In order to solve the above-described problems, the above-described bonding portion 130 is bonded by the electrically conductive adhesive 20 and to form a sealed structure 131 in the bonding portion 130, so that it is possible to effectively achieve water-proof, moisture-proof, dust-proof, anti-EMI, anti-EMC or anti-ESD. The waterproof rating of the housing 10 of the present embodiment can achieve to IP68 rating (Ingress Protection Rating 68) after using the electrically conductive adhesive 20 of the present invention.

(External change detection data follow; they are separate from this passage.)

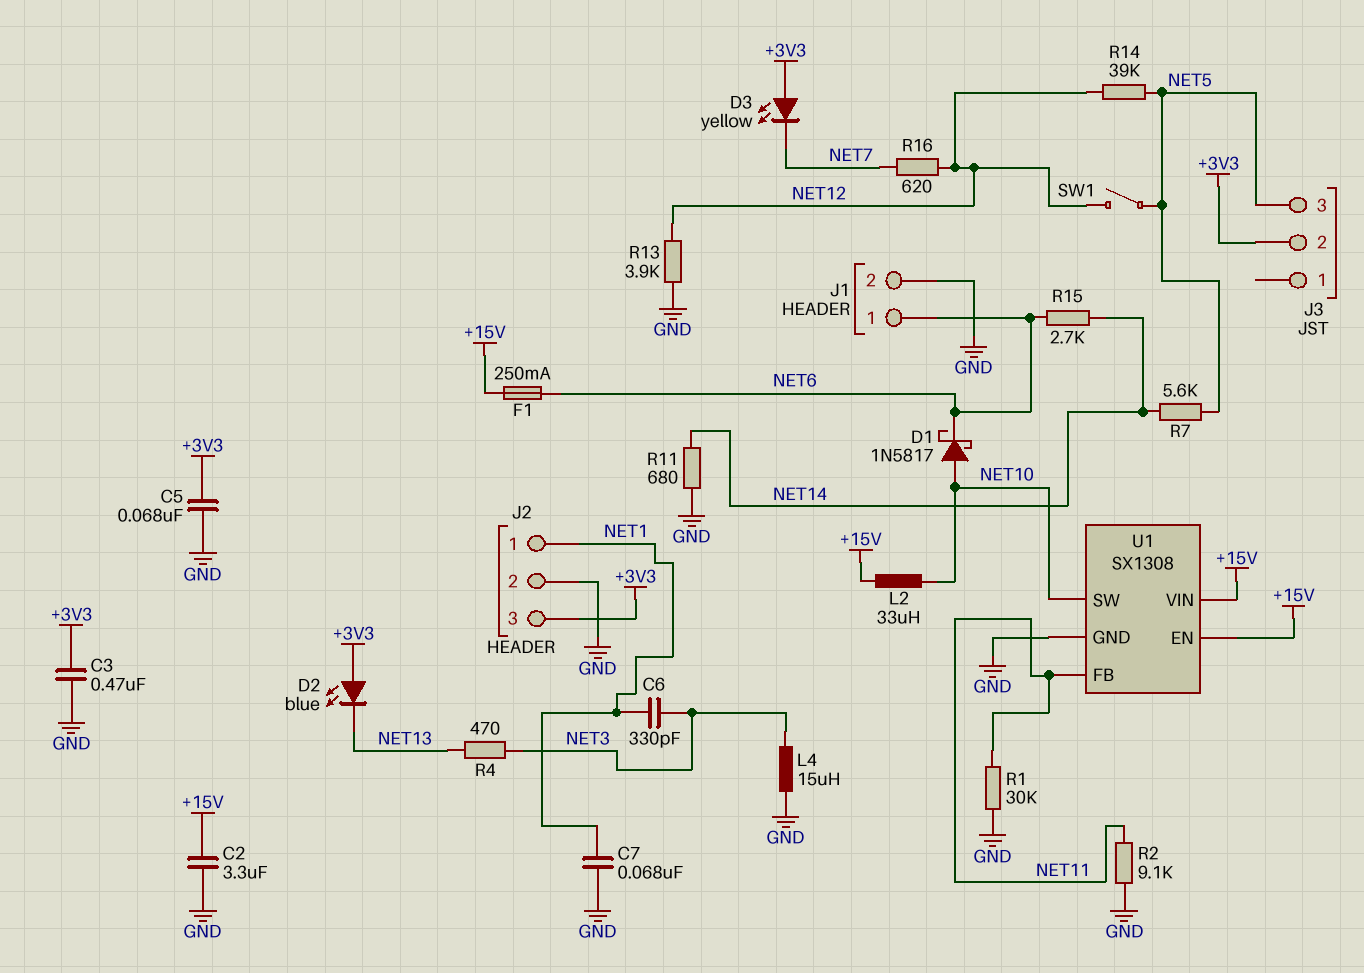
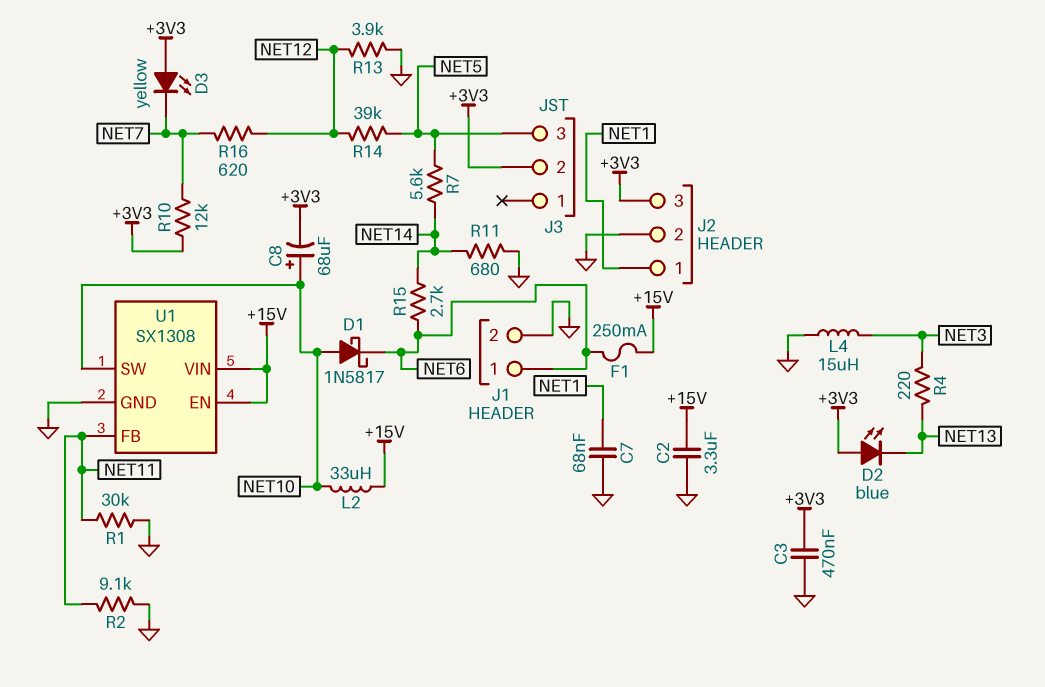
C5: 68nF (+3V3, GND) -> none
C6: 330pF (NET1, NET3) -> none
C8: none -> 68uF (plus NET10, minus +3V3)
R4: 470 (NET3, NET13) -> 220 (NET3, NET13)
R10: none -> 12k (+3V3, NET7)
SW1: switch (NET5, NET12) -> none

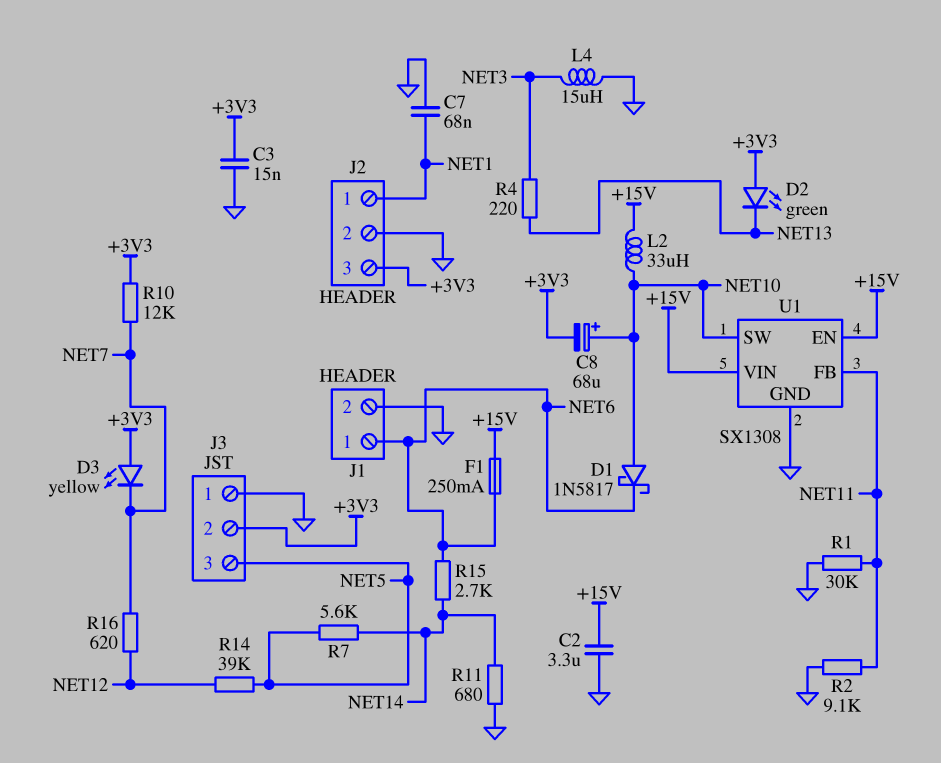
C3: 470nF (+3V3, GND) -> 15nF (+3V3, GND)
D2: LED blue (A +3V3, K NET13) -> LED green (A +3V3, K NET13)
J3 pin 1: none -> GND
R13: 3.9k (GND, NET12) -> none

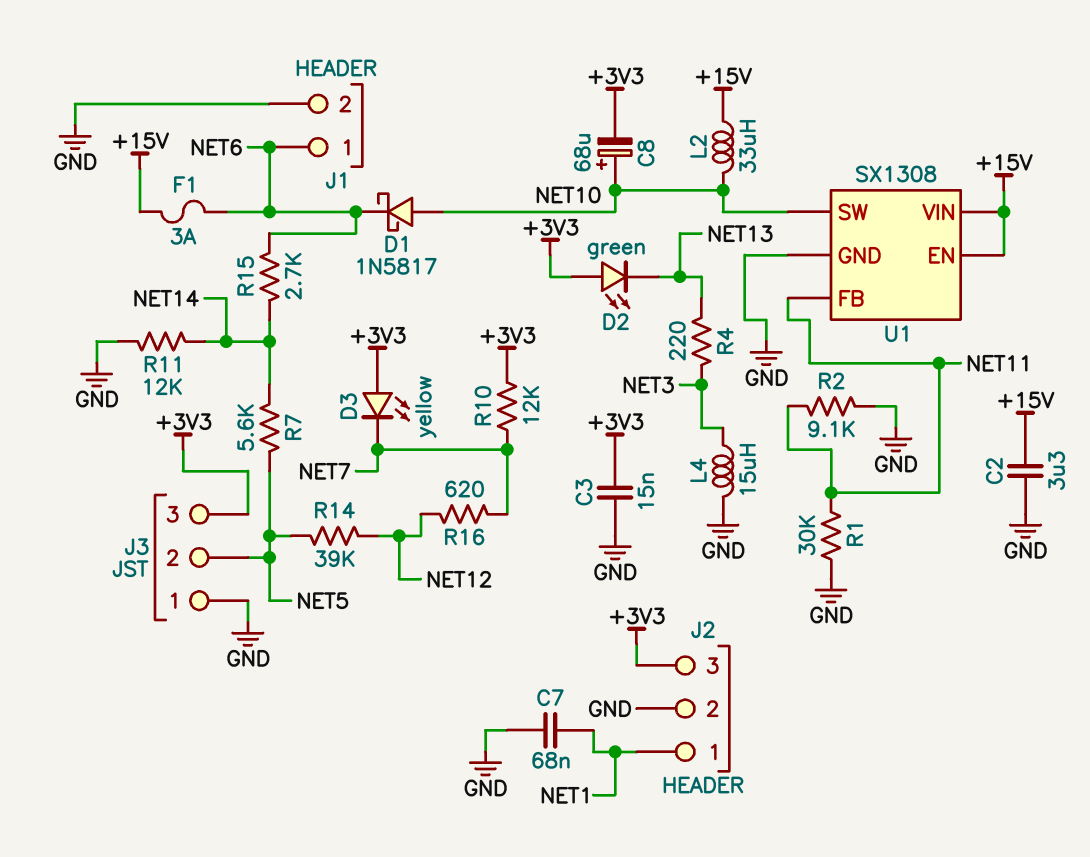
F1: 250mA (+15V, NET6) -> 3A (+15V, NET6)
J3 pin 2: +3V3 -> NET5
J3 pin 3: NET5 -> +3V3
R11: 680 (GND, NET14) -> 12k (GND, NET14)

Referring to FIG. 3A to FIG. 4F, the electrically conductive adhesive 20 of the present invention has at least one electrical connection end, which may be any portion of the electrically conductive adhesive 20, and therefore, the electrical connection end does not require any particular design. When the electrically conductive adhesive 20 is electrically connected with a signal source or a ground terminal, the portion of contact naturally forms the electrical connection end. When the electrical connection end is electrically connected to a wireless module 30 for transmitting or receiving a signal, the electrically conductive adhesive 20 forms as an antenna structure, due to its conductive properties.

In addition to the known material, the electrically conductive adhesive 20 also can be a form-in-place conductive and waterproof colloid, being composed of: 9%-12% of dimethyl siloxane or dimethylvinyl-terminated or vinyl terminated polydimethylsiloxane; 12%-15% of hydroxy terminated polydimethylsiloxane; 0%-0.2% of dispersant; 3%-5% of dimethyl, methylhydrogen siloxane crosslinking agent; 0%-0.2% of adhesion promoter; 0%-0.2% of Pt catalyst; 1%-3% of forming agent; 0%-10% of hydrocarbon solvent; 50%-70% of Nickel Graphite; 0%-0.2% of thickening agent; 5%-10% of trimethylated silica; and 0%-0.1% of inhibitor.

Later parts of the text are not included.